Saturday, October 26, 2013

It's. The. International. Law

Human rights groups are confused about what international law is and what they wish it was. They can take a flying leap on their criticisms of our drone strike policies.

Armed drones seem to cause some people to go into a tizzy. They are no different than other weapons and require no separate rules to govern their use. I swear, a lot of people in said tizzy are simply upset that their major difference is that they don't expose American pilots and crew to death and capture.

Human rights groups are acting out their tizziness:

Human rights groups on Tuesday accused the United States of breaking international law and perhaps committing war crimes by killing civilians in missile and drone strikes that were intended to hit militants in Pakistan and Yemen.

Amnesty International and Human Rights Watch released separate reports detailing the deaths of dozens of civilians in the two countries. They urged the Obama administration and Congress to investigate, and end a policy of secrecy on the attacks.

"In some of the cases we looked at ... they appear to be war crimes, but really the full picture is for the U.S. authorities to reveal," Mustafa Qadri, Pakistan researcher at Amnesty International, said after describing the death of a 68-year-old Pakistani grandmother in an alleged drone strike.

"We are saying for the U.S. authorities to come clean," he said at a joint news conference with Human Rights Watch.

Responding to the reports, White House spokesman Jay Carney said Obama administration officials "take the matter of civilian casualties enormously seriously." He said he could not speak to specific operations, but that U.S. policies met international and domestic legal obligations and the standard of "near certainty" that civilians would not be hit.

Come clean? Please. President Obama? Nobel Peace Prize? Lovely speech on the subject?

Oh, not enough? Well.

Let me say this clearly. International law does not require civilian casualty-free warfare. International law requires military forces to not deliberately target civilians and to take reasonable care to prevent casualties. But no military is required to avoid all civilian casualties if it prevents those military forces from achieving their military objectives.

If American methods of war that rely on precision weapons and targeting decisions that try to avoid unnecessary civilian deaths don't satisfy your definitions of legal warfare, nobody's can. But that's the point. They want any conventional warfare to be off the table to hobble the main nation (America) that can use conventional power in defense of the West.

So I don't even need to go into the question of whether any civilians have died in our strikes. I'm sure some have died. But with precision weapons you have to also consider why civilians might die in our strikes.

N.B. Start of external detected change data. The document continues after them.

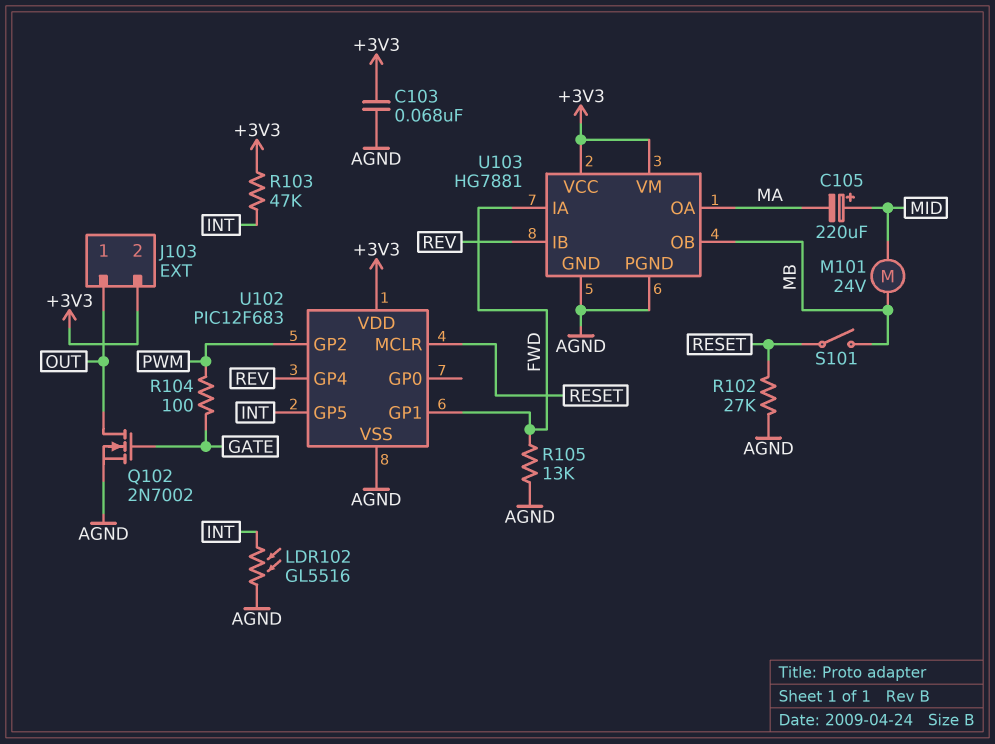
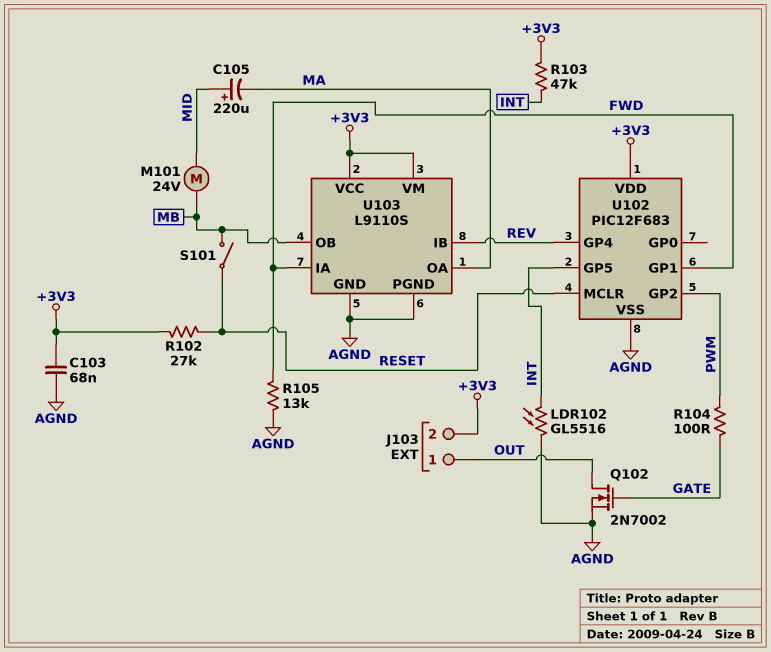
R102: 27k (AGND, RESET) -> 27k (+3V3, RESET)
U103: HG7881 -> L9110S

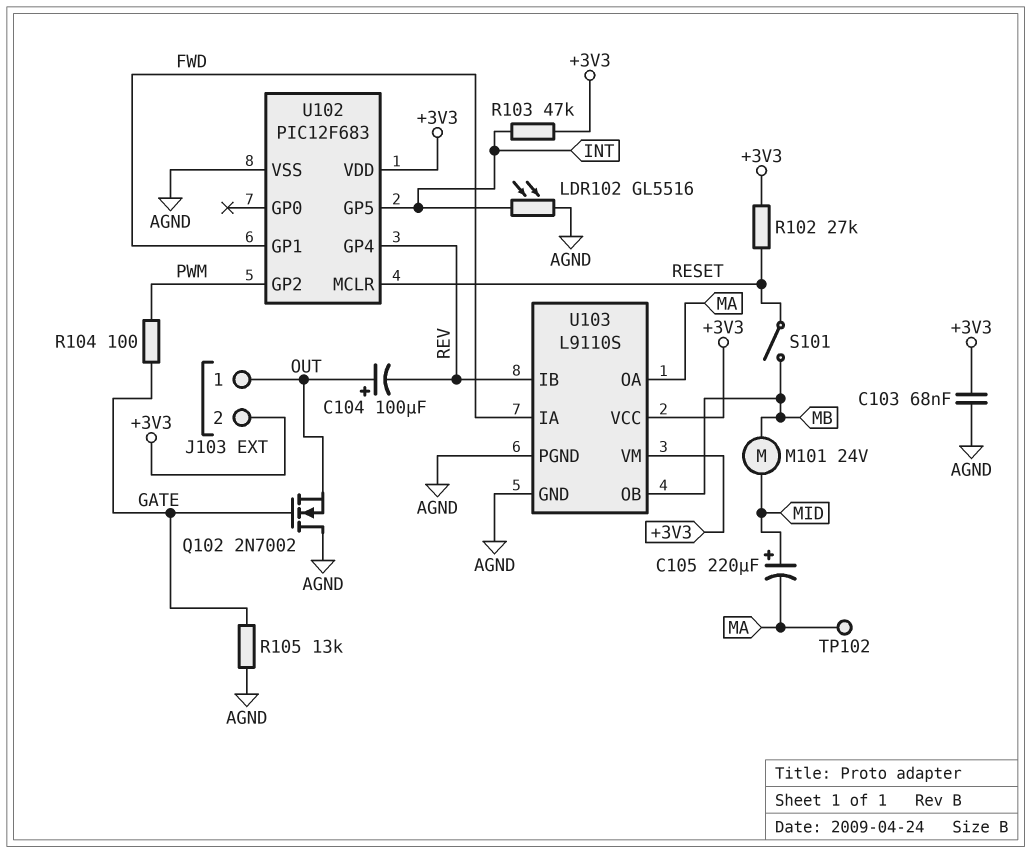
C104: none -> 100uF (plus OUT, minus REV)
Q102: NMOS 2N7002 (G GATE, D OUT, S AGND) -> NMOS 2N7002 (G GATE, D AGND, S OUT)
R105: 13k (AGND, FWD) -> 13k (AGND, GATE)
TP102: none -> test point (MA)

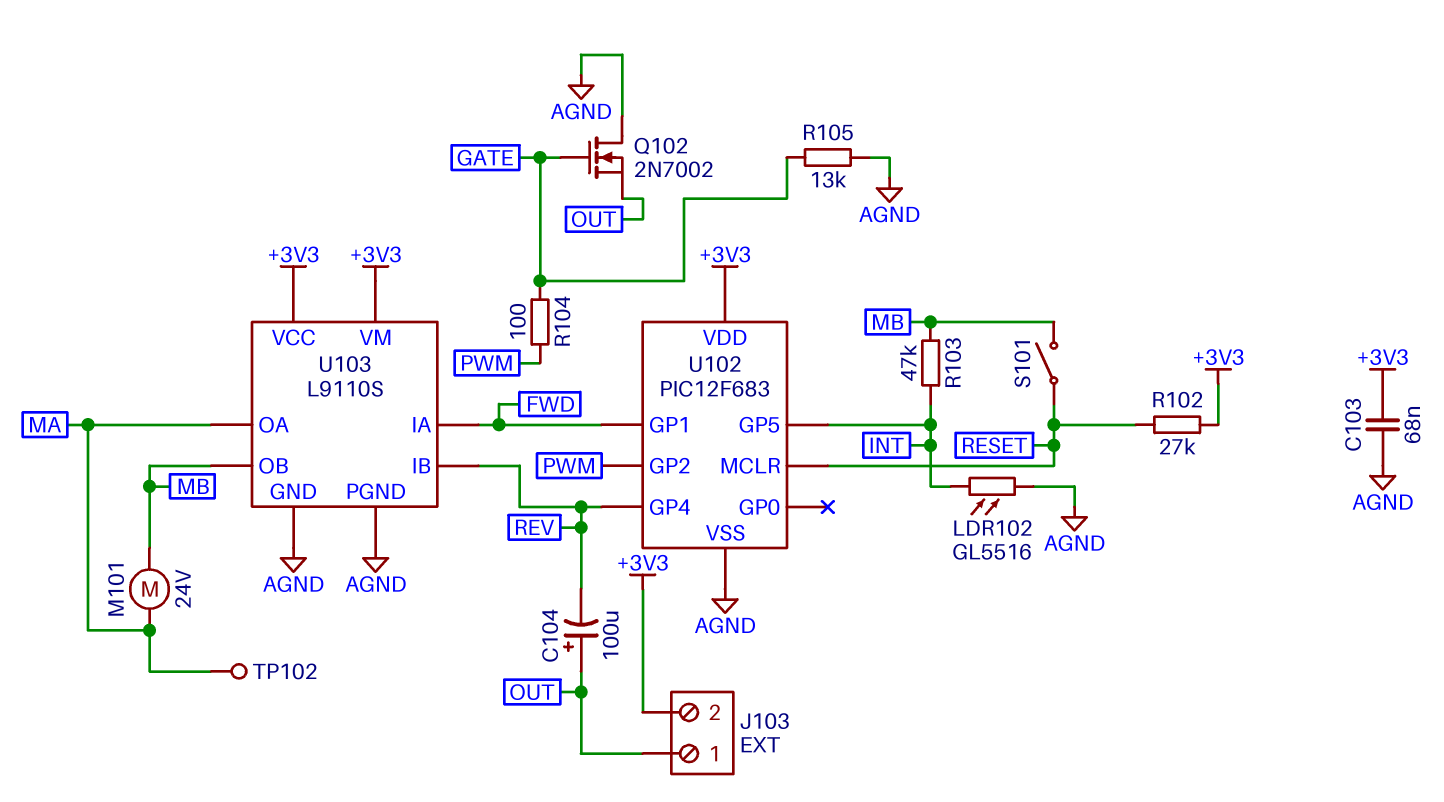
C105: 220uF (plus MID, minus MA) -> none
M101: motor 24V (MB, MID) -> motor 24V (MA, MB)
R103: 47k (+3V3, INT) -> 47k (INT, MB)

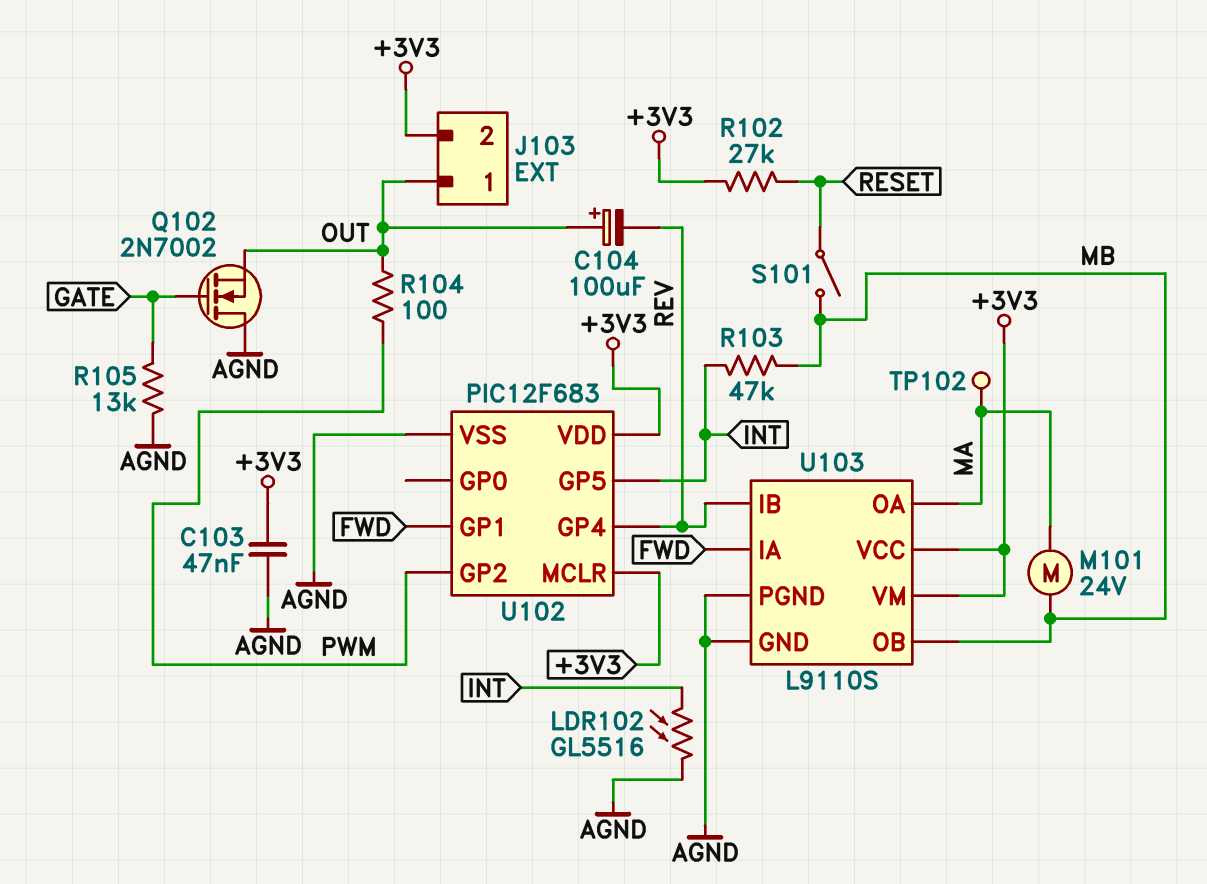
C103: 68nF (+3V3, AGND) -> 47nF (+3V3, AGND)
R104: 100 (GATE, PWM) -> 100 (OUT, PWM)
U102 pin MCLR: RESET -> +3V3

Accident or mis-aimed weapon? Not a war crime. Oh, there might be some cases such as if we carpet bombed the wrong neighborhood seeking out a military bunker (that would be the proportionality test in that). But almost certainly not a war crime.

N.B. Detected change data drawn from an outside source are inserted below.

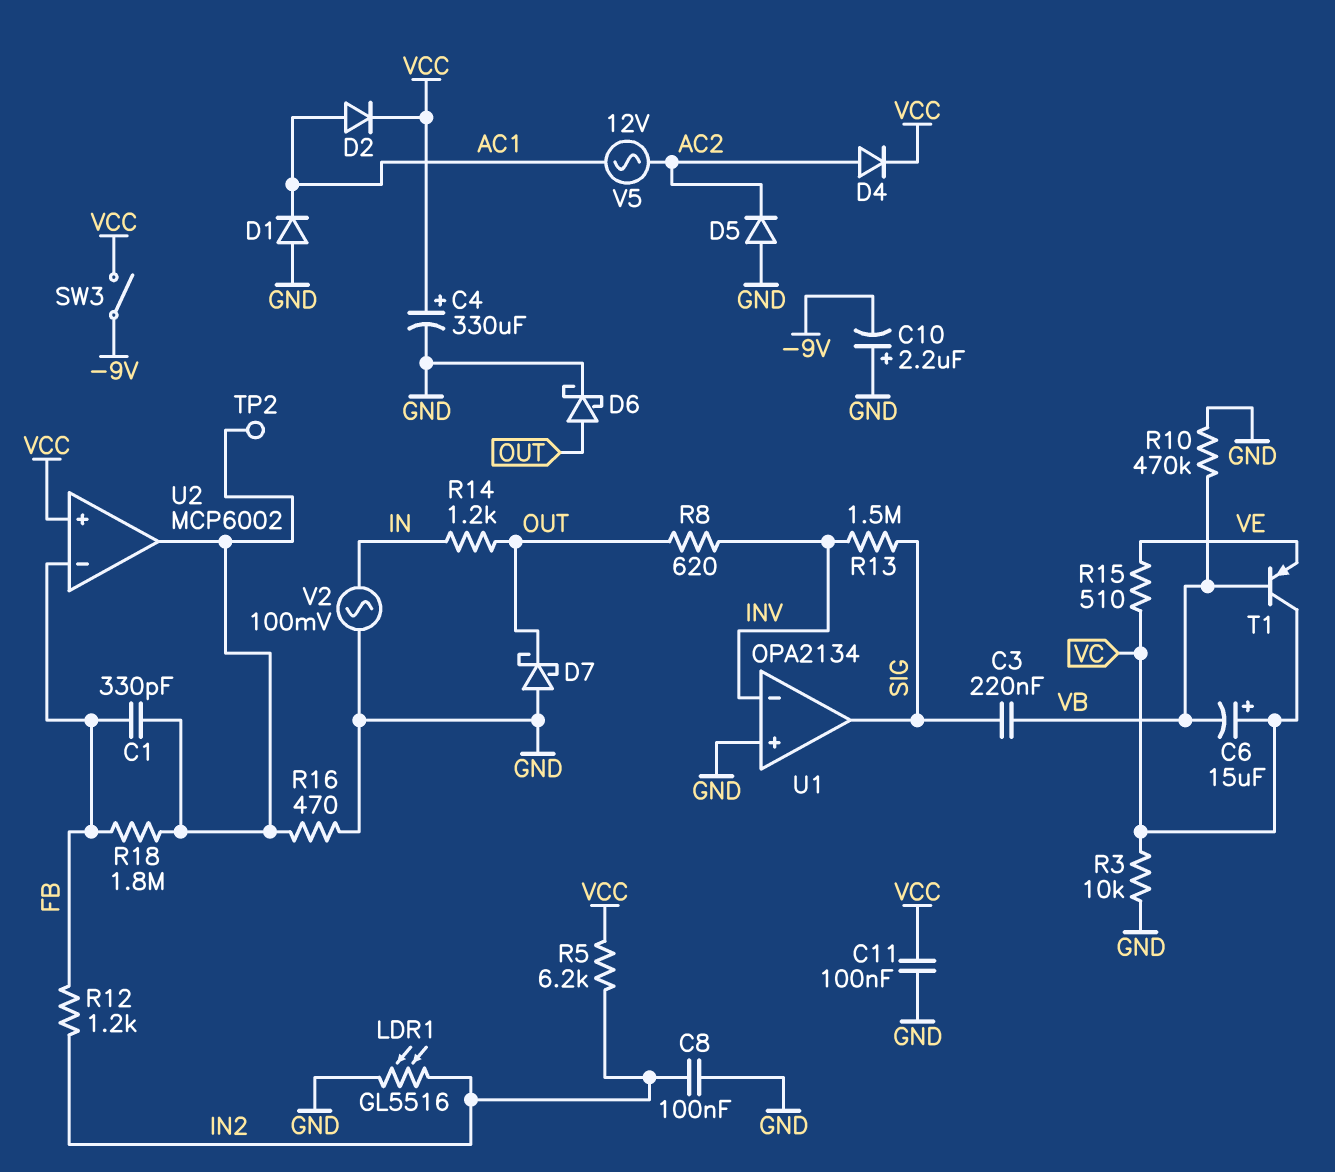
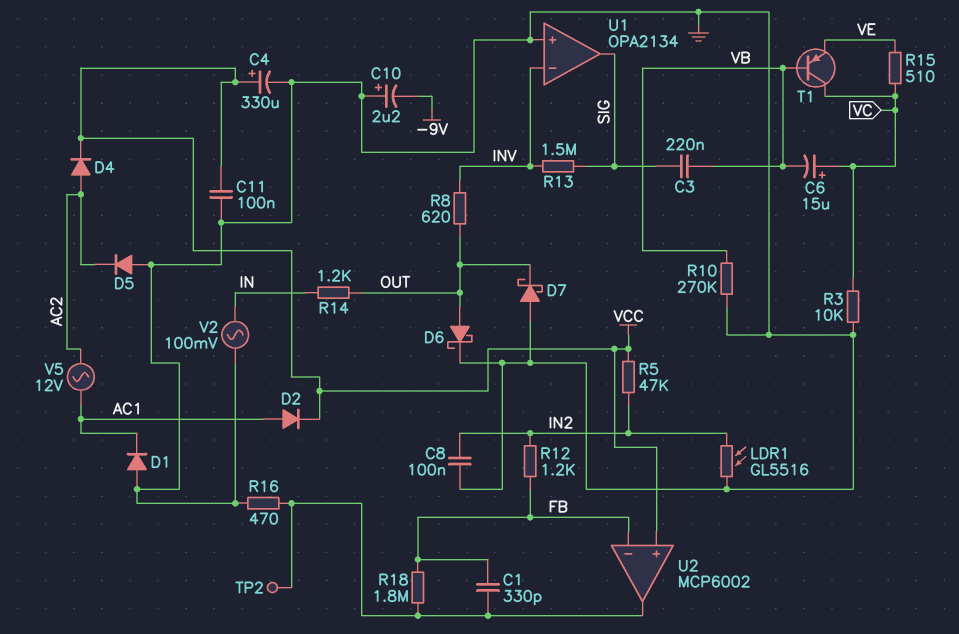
R5: 6.2k (IN2, VCC) -> 47k (IN2, VCC)
R10: 470k (GND, VB) -> 270k (GND, VB)
SW3: switch (-9V, VCC) -> none

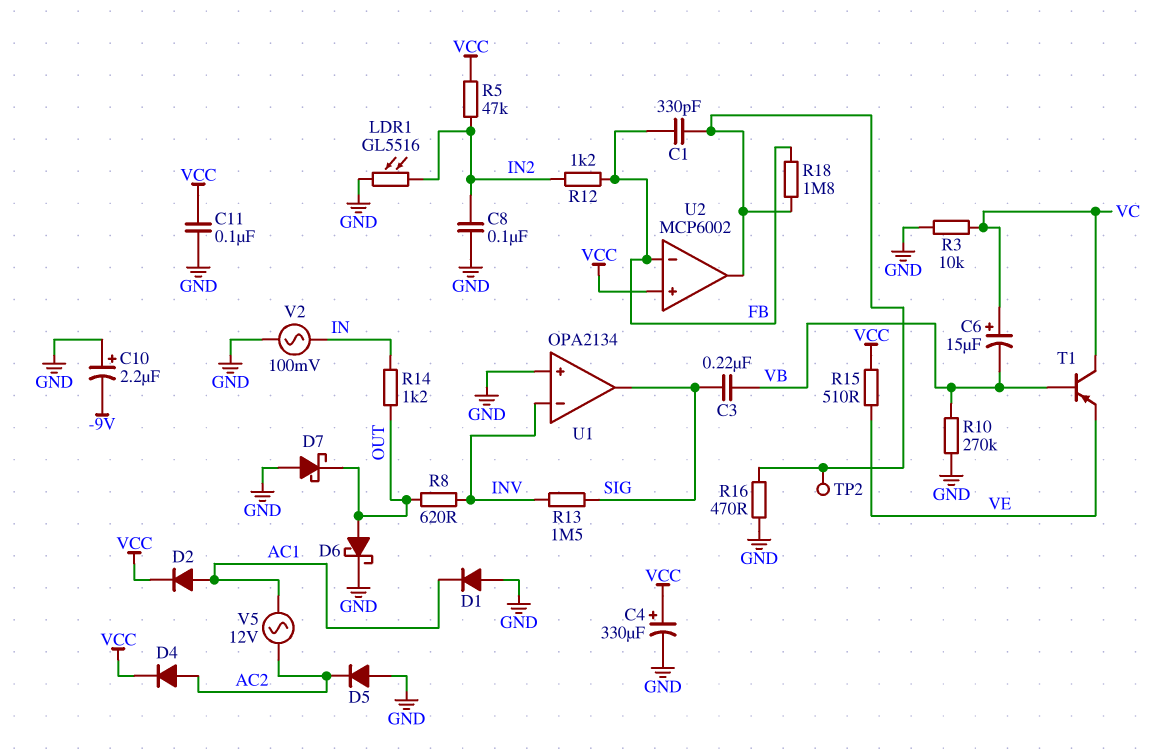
R15: 510 (VC, VE) -> 510 (VCC, VE)

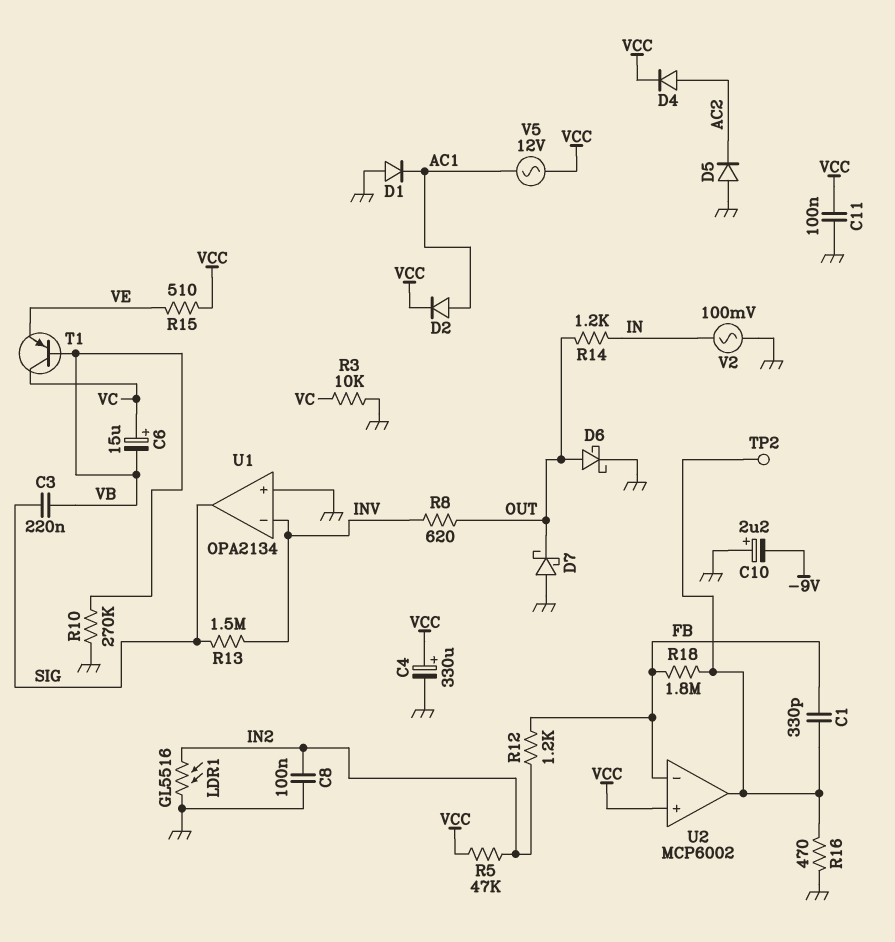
V5: AC 12V (AC1, AC2) -> AC 12V (AC1, VCC)

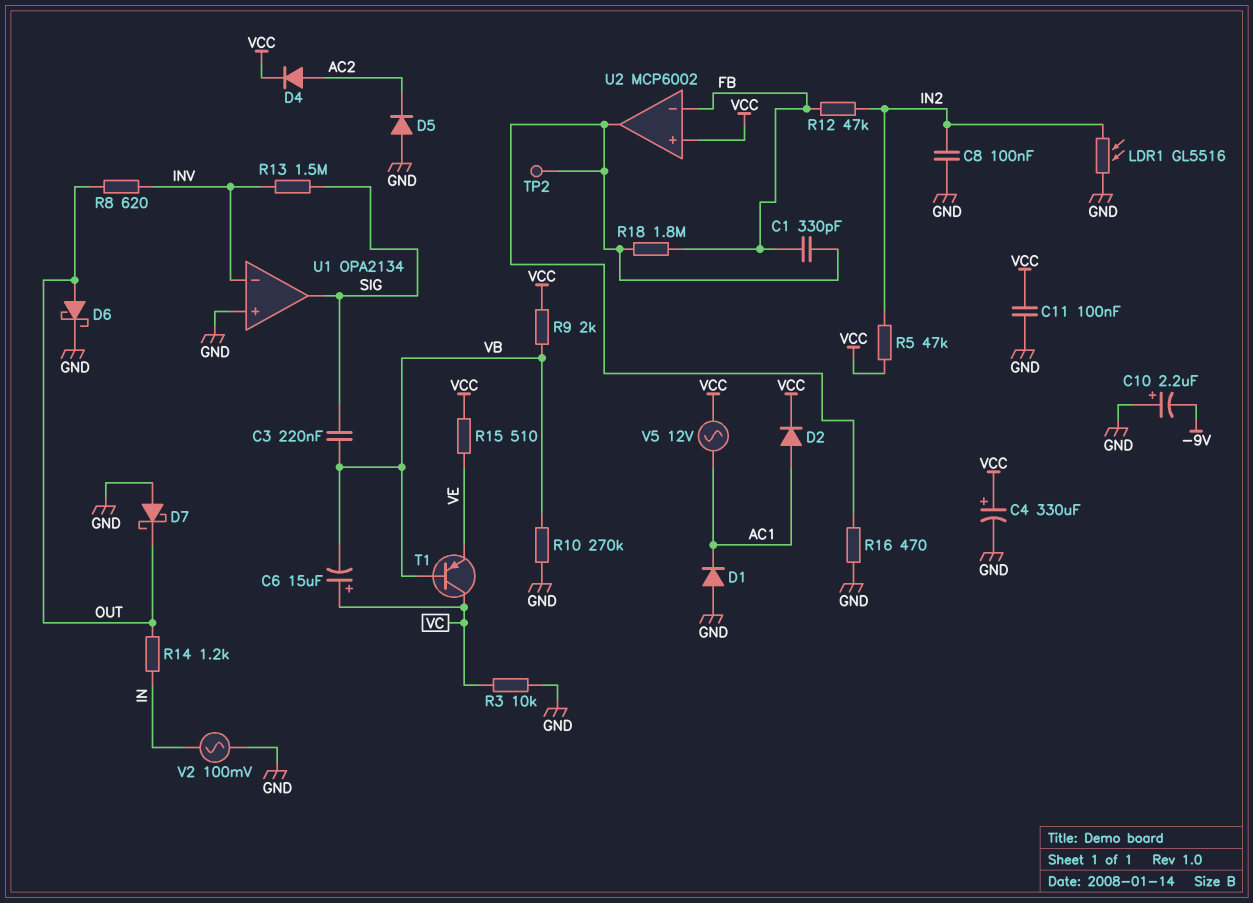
R9: none -> 2k (VB, VCC)
R12: 1.2k (FB, IN2) -> 47k (FB, IN2)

Targeting the wrong people? Not an American war crime if we thought we were targeting Taliban combatants.

But it could be a Taliban war crime if their refusal to wear uniforms to distinguish them from true civilians contributed to a mistaken strike.

Civilians too close to target? Not an American war crime.

But that would be a Taliban war crime. It is a war crime to use civilians as human shields.

And do we really need to go into the vast data of how their very operations are designed to kill civilians--sometimes cruelly? Just how precise do you think IEDs and suicide bombers are?

Do not, however, expect the human rights industry to demand that the jihadis "come clean" on their actual war crimes. Human rights activists would face far more risk of being stabbed on the streets for insulting Islam than they would getting a drone on their tail on the way home from their self-righteous press conferences.